As discussed above, GWSS methods rely on restriction enzyme digestions. Table 1 lists 23 restriction enzymes that have been frequently used. Use of these enzymes can potentially produce two sources of markers: 1) genetic (SNPs, insertions/deletions and short tandem repeats, for example) and epigenetic markers inside the recognition sites and 2) genetic markers outside of the restriction enzymes recognition sites. Since the restriction enzymes AluI, BsaXI, DraI, HaeIII, HindIII, MluCI, MlyI, MseI, MspI, NlaIII, PstI, SbfI and SphI are resistant to Dam (methylated by the dam methylase), Dcm (methylated by the dcm methylase) and CpG (methylated by the CpG methylase) blocks, digestion with these enzymes will not produce epigenetic polymorphisms. However, the remaining ten enzymes shown in Table 1 may produce genetic, epigenetic or both types of polymorphisms depending on nucleotide mutations and the methylation status of recognition sequences. Nevertheless, genetic and epigenetic markers associated with recognition sites can jeopardize genotype calling accuracy in individuals because they are dominant markers, rather than the co-dominant markers. As such, only homozygotes and heterozygotes with one allele that contain an enzyme cut site or that lack methylation blocks can be digested, ligated, amplified, sequenced, and scored. Therefore, GWSS methods need to use enzymes with recognition sequences that are rarely mutated in the genome and that are insensitive/resistant to Dam, Dcm, and CpG blocks, thus producing millions of NGS reads that can be used to maximize the discovery of co-dominant markers for linkage mapping or genome wide association studies. In order to be most effective, these enzymes must also produce an even distribution of fragment sizes and cannot generate any concentrated bands after DNA digestion.

Table 1

Restriction enzymes frequently used in the construction of GWSS libraries.

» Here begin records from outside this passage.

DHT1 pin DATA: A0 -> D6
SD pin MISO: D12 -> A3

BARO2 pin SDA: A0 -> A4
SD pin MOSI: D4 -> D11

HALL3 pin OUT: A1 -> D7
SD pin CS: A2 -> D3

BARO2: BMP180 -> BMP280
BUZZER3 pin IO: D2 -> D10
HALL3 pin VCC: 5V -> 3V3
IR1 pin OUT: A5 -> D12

Enzyme	Recognition Sequence	Dam Blocked?	Dcm Blocked?	CpG blocked?
AluI [11,27]	AG/CT	No	No	No
ApeKI [23,28,34,37,38]	G/CWGC	No	No	Yes
AvaII [25]	G/GWCC	No	Yes	Yes
BsaXI [31]	(9/12)ACNNNNNCTCC(10/7)	No	No	No
DraI [11,20]	TTT/AAA	No	No	No
EcoRI [22,26,33]	G/AATTC	No	No	Yes
EcoRV [11]	GAT/ATC	No	No	Yes
EcoT22I [37]	ATGCA/T	?	?	?
HaeIII [11,20,30]	GG/CC	No	No	No
HincII [11]	GTY/RAC	No	No	Yes
HindIII [29]	A/AGCTT	No	No	No
HpaII [21]	C/CGG	No	No	Yes
MluCI [26]	/AATT	No	No	No
MlyI [11]	GAGTC(N)5/	No	No	No
MseI [21,33]	T/TAA	No	No	No
MspI [24,26,29,40]	C/CGG	No	No	No
NlaIII [26]	CATG/	No	No	No
PstI [10,24,37,38,40]	CTGCA/G	No	No	No
RsaI [11]	GT/AC	No	No	Yes
SbfI [10,12,26]	CCTGCA/GG	No	No	No
SphI [26]	GCATG/C	No	No	No
StuI [11]	AGG/CCT	No	Yes	No
TaqI [33]	T/CGA	Yes	No	No

Source: Reprinted from www.neb.com (2015) with permission from New England Biolabs.

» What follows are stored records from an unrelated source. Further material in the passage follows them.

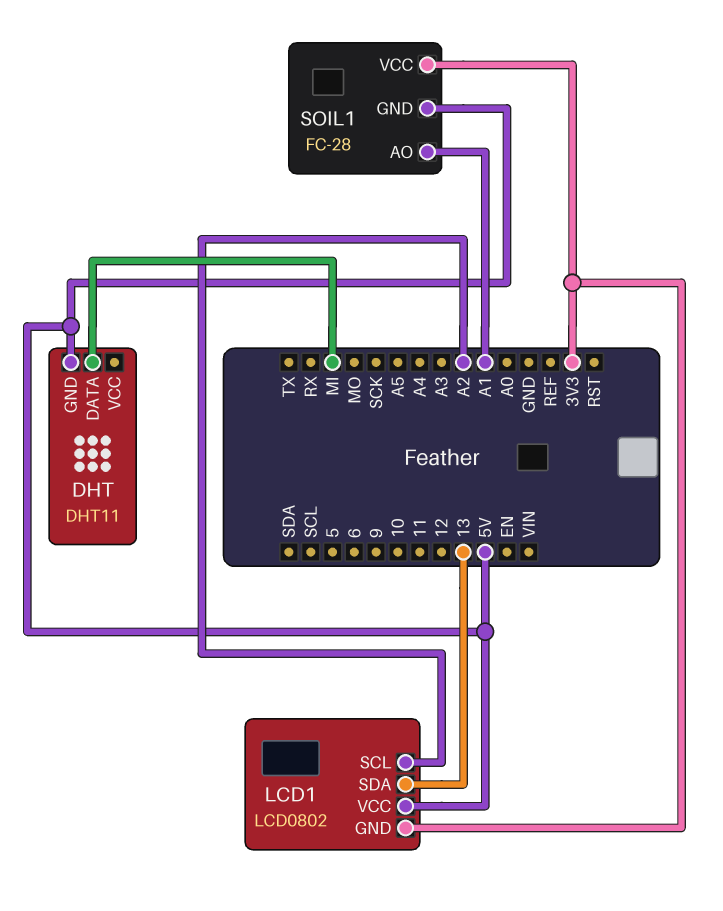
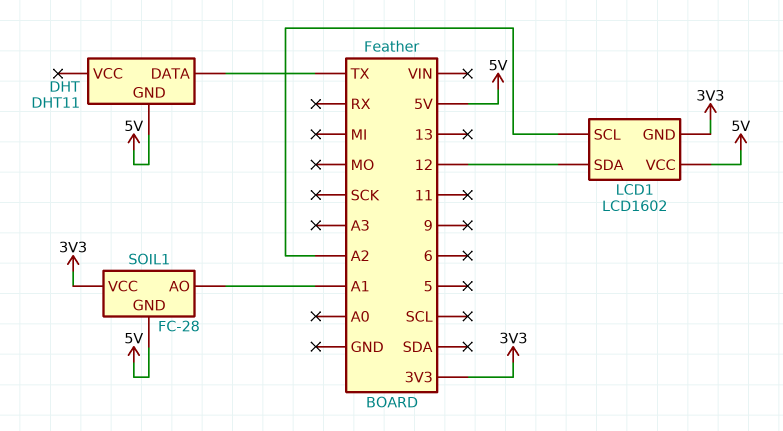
DHT pin DATA: MI -> TX
LCD1: LCD0802 -> LCD1602
LCD1 pin SDA: 13 -> 12

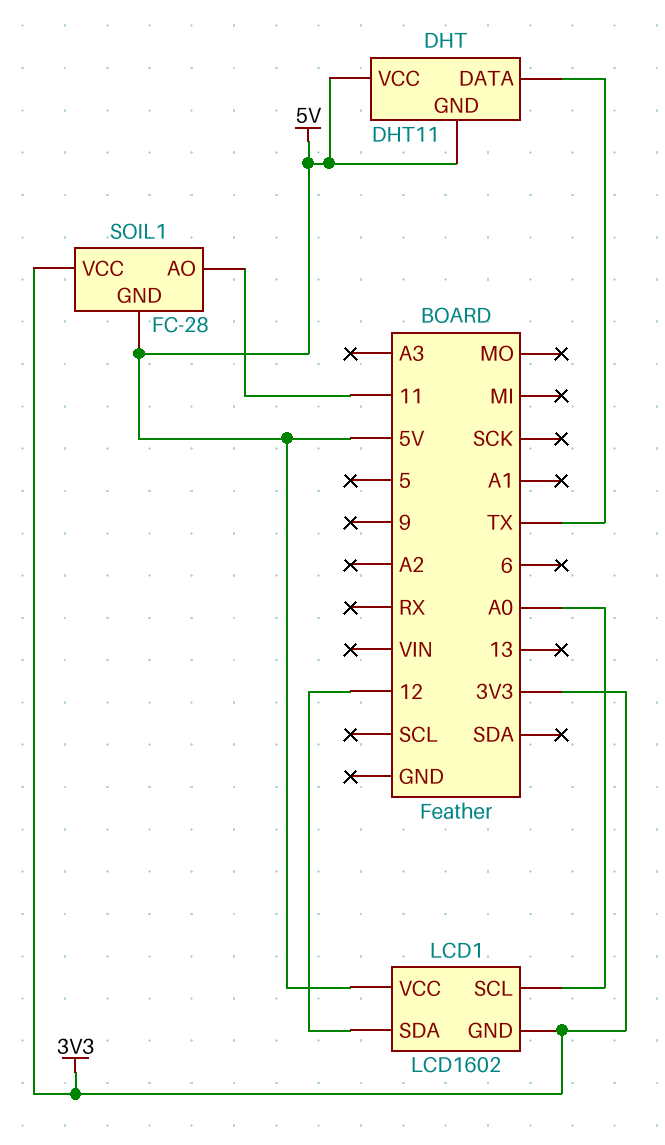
DHT pin VCC: none -> 5V
LCD1 pin SCL: A2 -> A0
SOIL1 pin AO: A1 -> 11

Improvement of marker density

As listed in Table 1, four-, five- or six-cutter enzymes have been mainly used in library preparation. Yield estimates determined by in silico digestion of the soybean genome (1.1 - 1.5 Gb in length) were up to 9.5 million fragments for MseI (four-cutter), 800 K fragments for ApeKI (five-cutter) and 100 K fragments for PstI (six-cutter), respectively [34]. These numbers clearly show that five-cutter enzymes provide a reasonable number of cut sites (i.e., roughly one site per kb of sequence). When five- or six-cutter enzymes are used; however, the average fragment size is still too large to fit into NGS platforms. Therefore, the first adapter-ligated products are often randomly sheared, size-selected and then ligated with the second adapter to yield constructs that contain flowcell binding regions, sequencing primer binding sites, and barcodes for library separation. Obviously, these steps add complexity to library preparation. Six-cutter enzymes are often combined with four-cutter enzymes. When only two-enzyme digested products are targeted, the six-four cutter enzyme combination probably doesn't add many more sites to the library pool as compared to six-cutter digestion enzyme alone. Nevertheless, missing sites (over 70% sites with zero reads, see Beissinger et al. [28]) and missing genotypes (marker gaps up to 15 Mb in length, see Gardner et al. [29]) indicate that marker density needs to be improved. The use of four-cutter enzymes in library preparation may be the answer to this problem. In this case, size selection will play an important role in the reduction of genome representation. In particular, in silico digestion should be performed, followed by selection of products of appropriate sizes that evenly distributed along each chromosome with reasonable distances between any adjunct sites.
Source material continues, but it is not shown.